Demystifying the Active Metadata Management Market
The Active Metadata Pioneers series features Atlan customers who have recently completed a thorough evaluation of the Active Metadata Management market. Paying forward what you’ve learned to the next data leader is the true spirit of the Atlan community! So they’re here to share their hard-earned perspective on an evolving market, what makes up their modern data stack, innovative use cases for metadata, and more!
In this edition, we meet Gu Xie, Head of Data Engineering at Group 1001 and two-time user of Atlan, who explains Group 1001’s unique structure and how that affects their data needs, his hard-earned perspective on the active metadata management market, and how he’ll use Atlan to drive productivity and clarity across his organization.
This interview has been edited for brevity and clarity.
Would you mind describing Group 1001 and your data team?
Our organization is the data engineering team. Group 1001 is an insurance holding company that actually is an umbrella company of several different brands, including Delaware Life, Gainbridge, Clear Spring Life and Annuities, and several others.
What we’re focused on within our team is the annuity side of the business. So we directly interface with our core policy management system for provisioning and handling all of the annuities business. Our engineering team is responsible for ensuring that we can provide analytics, whether it be on the data that’s within the annuity side of the business to our operations team, or from a sales perspective, or from a marketing perspective.

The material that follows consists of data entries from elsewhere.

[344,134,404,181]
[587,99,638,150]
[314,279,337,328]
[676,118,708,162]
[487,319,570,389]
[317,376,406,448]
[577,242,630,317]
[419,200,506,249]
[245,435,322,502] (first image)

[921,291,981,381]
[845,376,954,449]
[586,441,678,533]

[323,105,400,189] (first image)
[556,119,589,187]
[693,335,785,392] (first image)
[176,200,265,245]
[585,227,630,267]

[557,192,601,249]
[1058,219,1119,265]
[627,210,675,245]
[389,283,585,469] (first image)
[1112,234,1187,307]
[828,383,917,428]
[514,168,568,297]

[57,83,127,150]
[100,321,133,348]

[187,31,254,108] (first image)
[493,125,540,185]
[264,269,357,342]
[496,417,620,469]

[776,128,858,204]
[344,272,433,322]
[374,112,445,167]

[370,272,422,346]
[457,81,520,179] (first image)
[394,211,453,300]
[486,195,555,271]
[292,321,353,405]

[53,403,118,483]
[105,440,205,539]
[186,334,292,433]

Each business is a little bit different. Gainbridge is a direct-to-consumer business brand, whereas Delaware Life revolves around a more financial advisor-level business where we’re doing more of B2B2C. So two different businesses, different brands, different products, but we’re providing the breadth of analytics across those perspectives.
And how about you? Could you tell us a bit about yourself, your background, and what drew you to Data & Analytics?
I’ve been working in data engineering and data & analytics since the very start of my career. I’ve been in this industry for… gosh, I think it’s about 11 plus years now.
Right out of college, I had a really good opportunity to dive into the world of CRM, but ended up doing anything but CRM and focused more on the data itself. Whether it be building out business intelligence, doing report migrations, doing data migrations, tons of work in terms of leading data warehouse teams, as well as leading and driving the modernization of modern data & analytics platforms as organizations moved to the cloud. That’s where I’ve built my core competency; really enabling and stitching together this modern data stack for an organization, such that they can get really comprehensive data & analytics capabilities without hiring a massive team.
So I’ve done this before in my prior organization with a team of 40 plus engineers. In that organization, we chose then implemented a traditional data catalog, but spent a ton of engineering hours integrating it, then had trouble getting it adopted by consumers and stewards. We weren’t very happy with it. Then we migrated to Atlan and had much better luck activating the data stack we all built together.
Here at Group 1001, we’re able to build an entire end-to-end data analytics platform in under 10 months with a team of four. That just goes to show, if you have a really strong mental model of this modern data & analytics stack, and knowing where your organization will need to fit and piece things together, you don’t need to have a massive engineering team. You can have a really small team that can really build and enable this.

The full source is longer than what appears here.